Artificial intelligence (AI) has many potential applications in health care. Divya Srivastava writes that as policymakers grapple with the question of how to regulate AI health solutions, there is a clear need for international collaboration founded on robust research.
Digital health technologies have become an important part of health care systems across the world. This rise in popularity reflects rapid advances in wireless technology and computing power as well as increasing interest in the application of artificial intelligence and machine learning in health care.
Digital health technologies can be used for patients, health care professionals, health system managers and data services. They include the use of apps, programmes, software and AI in public health interventions and for specific procedures or therapeutic purposes. They can be used in isolation or combined with other products such as medical devices and diagnostic tests. Other important digital health technologies are used in patient administrative and operational support systems.
A more proactive approach
As recently as a few years ago, many countries did not have a strategy for digital health or explicit regulation around market access, safety and quality. Health policies did not address how to support the implementation and adoption of digital health technologies to move at scale. Furthermore, decision-making around digital health technologies tended to operate in silos, with privacy authorities thinking about data concerns independently from health authorities focusing on safety, quality and efficacy.
Fragmented decision-making remains a challenge, but growing interest in the intersection between AI and health care has shifted the decision-making landscape and could in part address this. First, globally, many countries are taking a proactive approach with respect to AI but also a government-wide approach that brings key institutions and stakeholders together. Second, there is growing interest in how to think about regulating AI solutions in health care. Third, at the international level, the World Health Organization and the Organisation for Economic Cooperation and Development are actively informing this policy debate, creating a space for decision-makers to come together.
What needs to happen?
With the continued growth in supply and demand for digital health technologies, coupled with the arrival of COVID-19, there is increased research and policy focus in this area, across geographies, nationally and internationally. With all the potential opportunities of AI in health care, the fundamental question of whether it is a force for good remains. Any attempt to answer this question requires grounding in the following principles to support knowledge and evidence on the use of responsible AI.
First, policymakers should have an understanding of the risk and functionality of AI solutions. For example, low risk could relate to simple monitoring or relatively higher risk around supporting diagnosis and clinical decisions.
Second, countries should have evidence standards for AI solutions in place. Health care economic evaluation provides methods to assess and evaluate the costs and benefits of medicines and medical technologies. In individual countries, health technology assessment bodies apply these methods to inform decisions around their use and adoption. For example, in the UK, the health technology assessment body – the National Institute for Health and Care Excellence – updated its Evidence Standards Framework to include the evidence requirements for AI solutions.
Third, robust studies of AI are needed. Our recent work on how to establish standards in economic evaluations for AI is a step in this direction to improve the calibre and benchmark AI related research outputs.
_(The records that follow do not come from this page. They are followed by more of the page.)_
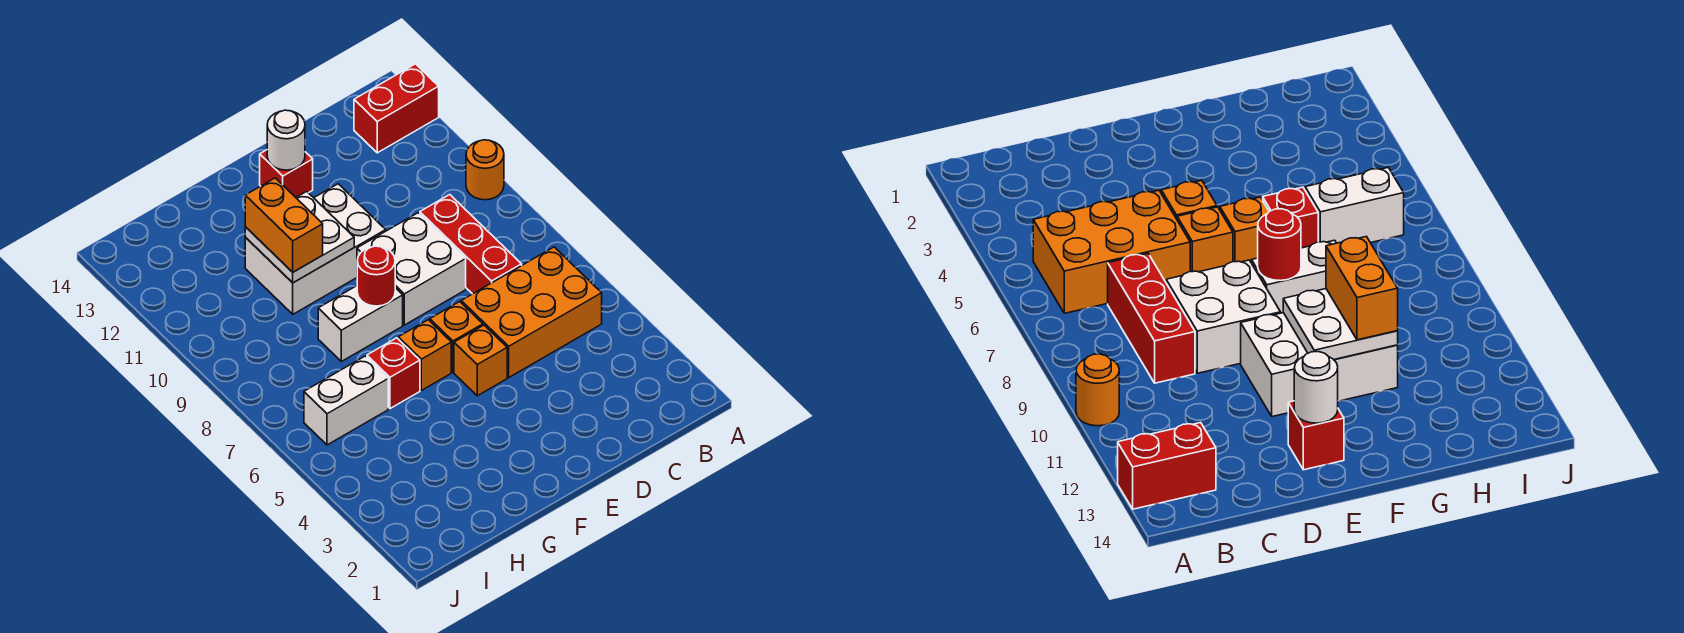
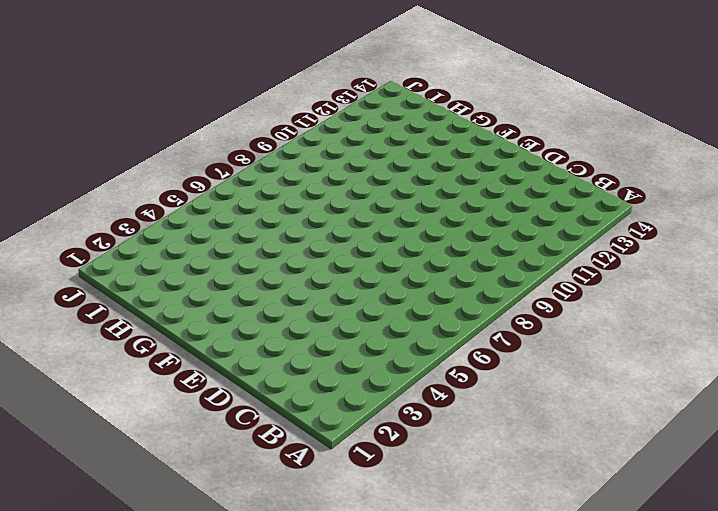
none -> orange round brick A10 level 1
none -> red brick A13:B13 level 1
none -> orange brick B5:D6 level 1

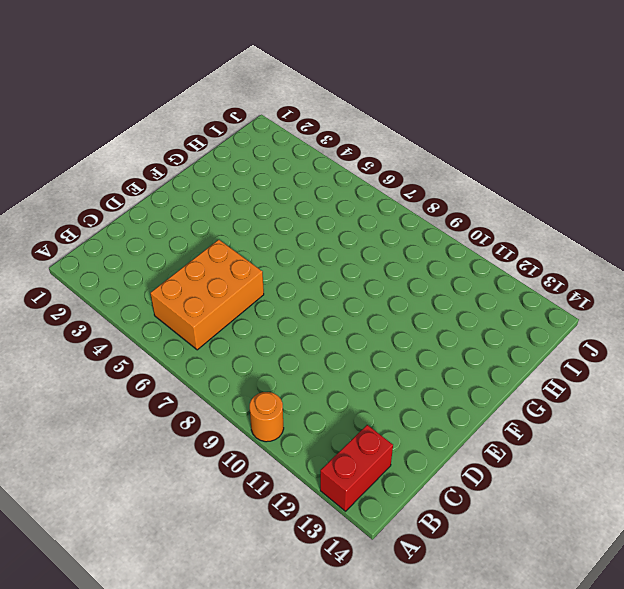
none -> red brick C7:C9 level 1
none -> white brick D8:E9 level 1
none -> orange brick E5 level 1

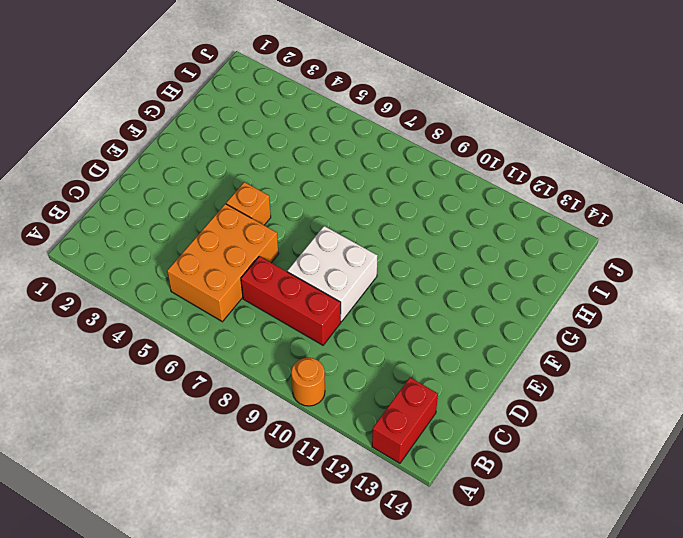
none -> orange brick E6 level 1
none -> white brick E10:G11 level 1
none -> red brick E13 level 1

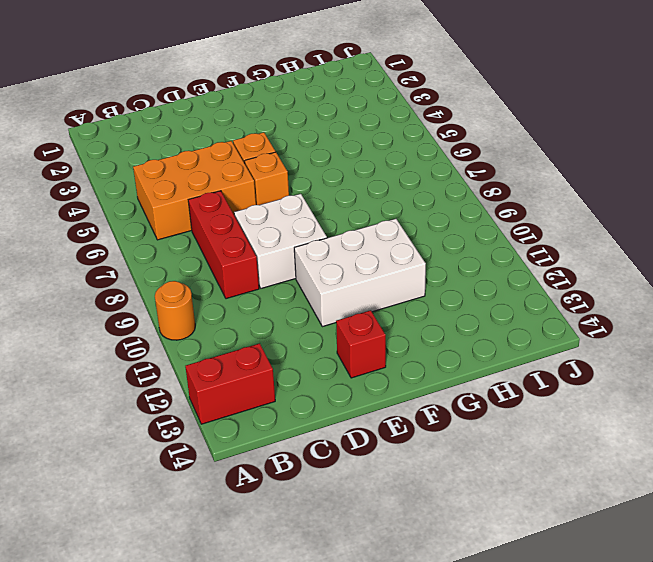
none -> orange brick F6 level 1
none -> white brick F8:G8 level 1
none -> red brick G6 level 1

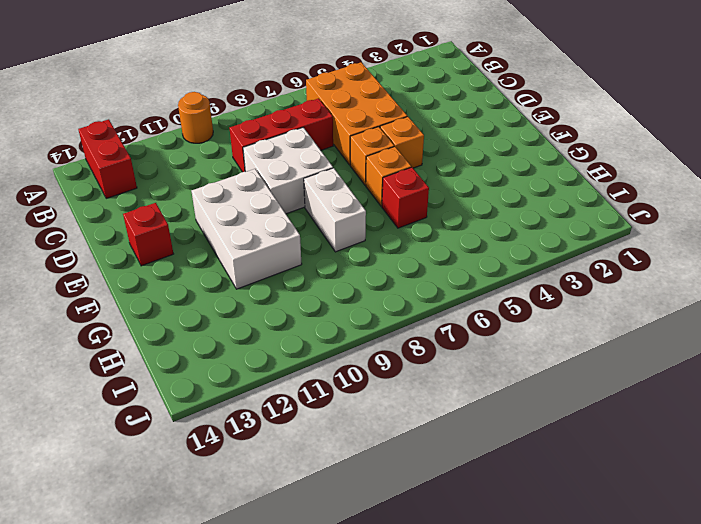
none -> white brick H6:I6 level 1
none -> white round brick E13 level 2
none -> red round brick F8 level 2

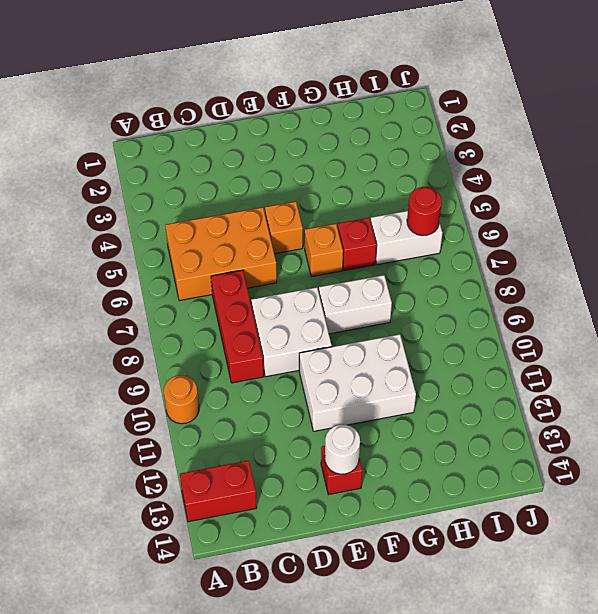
red round brick I6 level 2 -> red round brick F8 level 2
none -> orange brick E6 level 1
none -> white plate F10:G11 level 2
none -> orange brick G10:G11 level 3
Fourth, AI in health care is an active area of ongoing learning, requiring ways to test solutions and its applications. Collaboration could bring many benefits in this respect. Potential actions include listening and engaging with the public about concerns, public reporting and monitoring of AI performance, setting out rules about data control, incentivising and overseeing adherence to responsible AI principles, and monitoring solutions and applications once they are available on the market.
Finally, international collaboration will complement national efforts. This might include a focus on operationalising policies and codes of conduct that remove the unnecessary and unhelpful barriers to responsible AI while ensuring appropriate risk classification frameworks, mitigation measures and oversight are in place. As market activity continues to grow, tracking progress with the development of AI policy will improve our knowledge.
International forums offer a space for sharing collective learning to identify policy responses, joint problem solving and co-ordination to mitigate barriers. AI has become the use case for ongoing collaboration and learning in global health. Indeed, this brings to the fore a notion articulated almost two decades ago around a model for continuous learning by the National Academy of Medicine – learning health systems – an approach that resonates when it comes to AI in health and is more pressing now than ever before.